There is a distinct lack of responsibility for the planet and the way that we use its resources, just as there is a distinct lack of responsibility for our own wellness. We are constantly looking outside ourselves for something bigger, better, brighter, only seeing what we want to see, and ignoring the mess in the shadows, pretending that it’s not there.

Most would have felt a little uncomfortable, even slightly depressed, watching David Attenborough’s ‘Extinction’ as the programme sought to convey an important message – that each one of us is individually responsible for the continued exploitation of this beautiful planet, which is indeed being exploited by us humans.

It was a bold documentary which shone a light onto some of the many shadows, potentially making us - the British public at least - more aware of the ways in which wildlife is being killed and the land destroyed in our pursuit of money, which underpins our consumer culture and motivates ‘progression’.

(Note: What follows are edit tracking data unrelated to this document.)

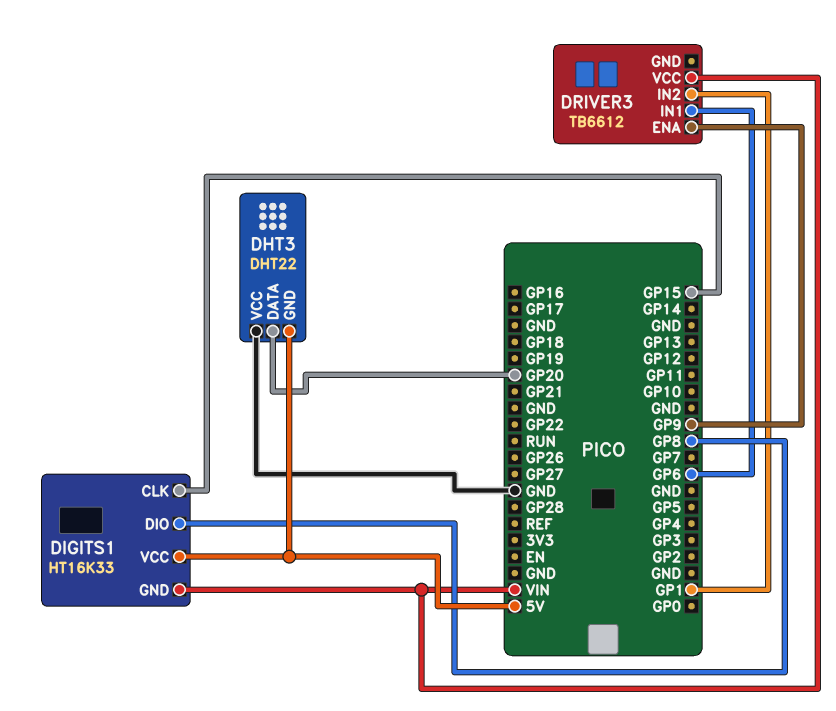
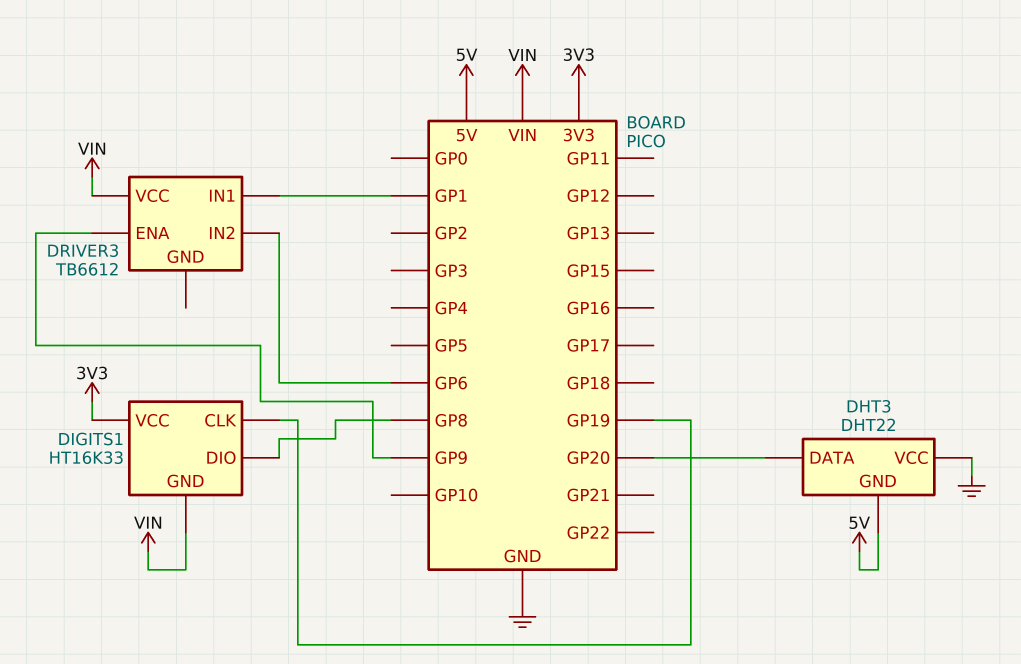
DIGITS1 pin CLK: GP15 -> GP19
DIGITS1 pin VCC: 5V -> 3V3
DRIVER3 pin IN1: GP6 -> GP1
DRIVER3 pin IN2: GP1 -> GP6

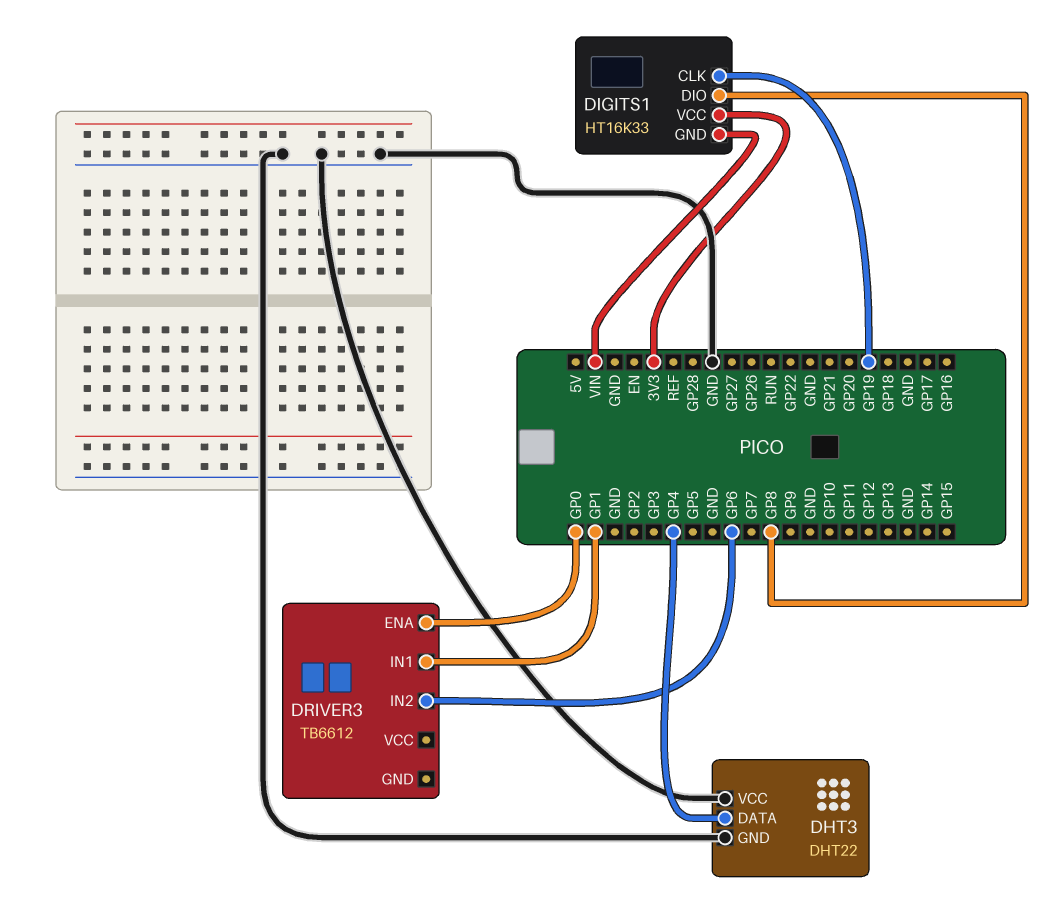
DHT3 pin DATA: GP20 -> GP4
DHT3 pin GND: 5V -> GND
DRIVER3 pin ENA: GP9 -> GP0
DRIVER3 pin VCC: VIN -> none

People are out to make a buck and they don’t care how they do it. Never is the ego more manifest than in its sole pursuit of money and wealth; we continuously sell out in the chase of this, and often find ways to justify our behaviour around money, deluding ourselves as we try to delude others and simply feeding our egos.

I was humoured to see the furore around Lululemon’s promotion of  a yoga workshop advertised as an opportunity to “resist capitalism”. This being a company which encourages us to buy into the illusion that we need to buy $180 yoga leggings to practice yoga!

As Amy Swearer of Heritage Foundation was quoted as saying: “Lululemon IS capitalism. It is literally a privately-owned corporation that raked in half a billion dollars in pure profits last year, merely by selling overpriced yoga pants to women willing and able to pay for this luxury. All this begs the question … WUT?” 

Sadly the yoga world has sold out to our capitalist consumer culture as much as the rest. This is now an ‘industry’ where you are sold the idea that you need to wear particular clothes, use a certain mat, drink from a specific type of water bottle and practice in a dedicated all singing-all dancing yoga studio if you hope to practice yoga properly. I’m yet to find any reference to any of this in the ancient texts btw!

But this is so typical of our culture, in that we have to commodify things, make money from it, even those things that by their very nature are not about money but about something very different, such as yoga. It seems to me more obvious than ever before, the way in which we fall into the illusionary trap that it is about the external and about what how other people perceive us and our place in this world.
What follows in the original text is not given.